Non è dato sapere che effetto abbia avuto sul Papa la lettera di Edith Stein. Un dato di fatto non certo in sintonia con la richiesta della filosofa tedesca è, pochi mesi dopo la lettera, la firma del Concordato fra il Vaticano e il governo nazista. Questo fatto rappresenta per Hitler un grande successo, una patente di legittimità valida a livello internazionale. Comunque, il 14 marzo 1937 Pio XI pubblica l’enciclica Mit brennender Sorge (Con viva angoscia), dove, pur senza mai citarlo esplicitamente, condanna il nazionalsocialismo.

La scelta della clausura

Già all’indomani della conversione, Edith Stein aveva manifestato la propria intenzione di ritirarsi nel Carmelo. Il suo direttore spirituale l’aveva allora dissuasa, poiché riteneva che Edith, per le sue capacità intellettuali, fosse chiamata all’insegnamento e al lavoro scientifico.

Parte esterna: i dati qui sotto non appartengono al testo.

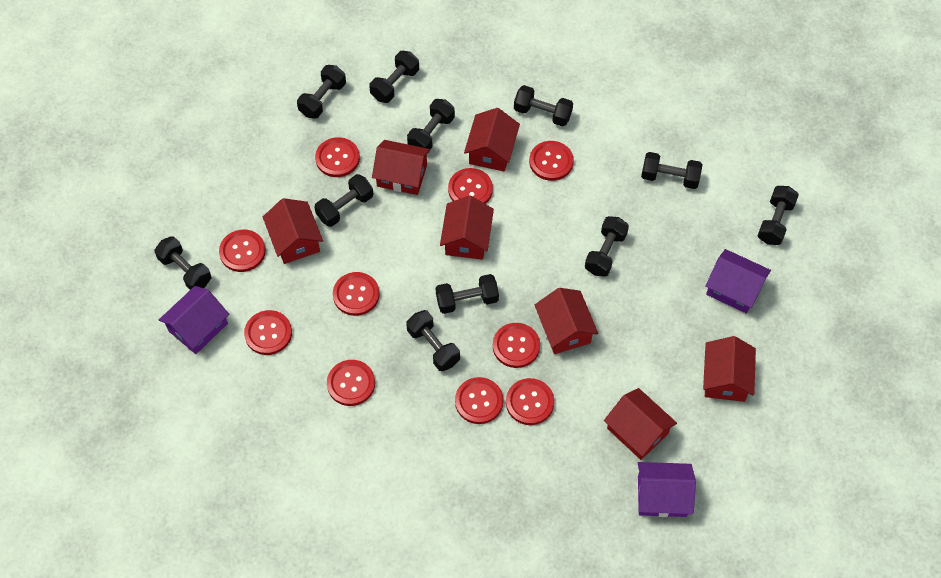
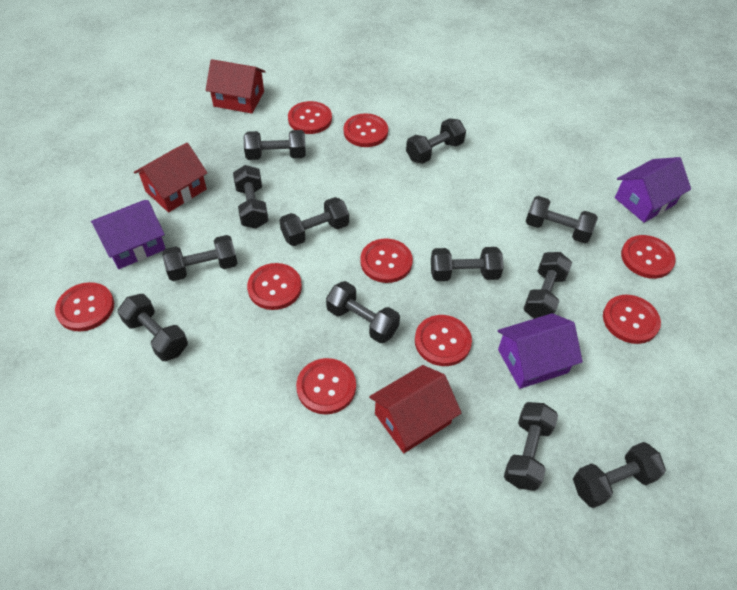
black dumbbell: 11 -> 12
red button: 10 -> 9
red house: 7 -> 3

Nel maggio 1933 Edith manifesta formalmente le proprie aspirazioni alla priora del Carmelo di Colonia, la quale si riserva di decidere. Alcune difficoltà rendono infatti non scontata l’accettazione della domanda di Edith: l’età avanzata (ha quarantadue anni) e, soprattutto, le sue origini ebraiche, che in un momento di diffuso antisemitismo possono creare problemi al monastero. La sua domanda viene poi accettata. Il periodo che precede l’ingresso al Carmelo è trascorso da Edith a casa, nel tentativo, inutile, di convincere la madre, che è di religione ebraica, circa la bontà della propria scelta.

Il rifugio in Olanda

Edith rimane per cinque anni nel Carmelo di Colonia. Poi il 31 dicembre 1938, lascia Colonia e la Germania e si rifugia in Olanda, paese ritenuto più sicuro, dove viene accolta nel Carmelo di Echt.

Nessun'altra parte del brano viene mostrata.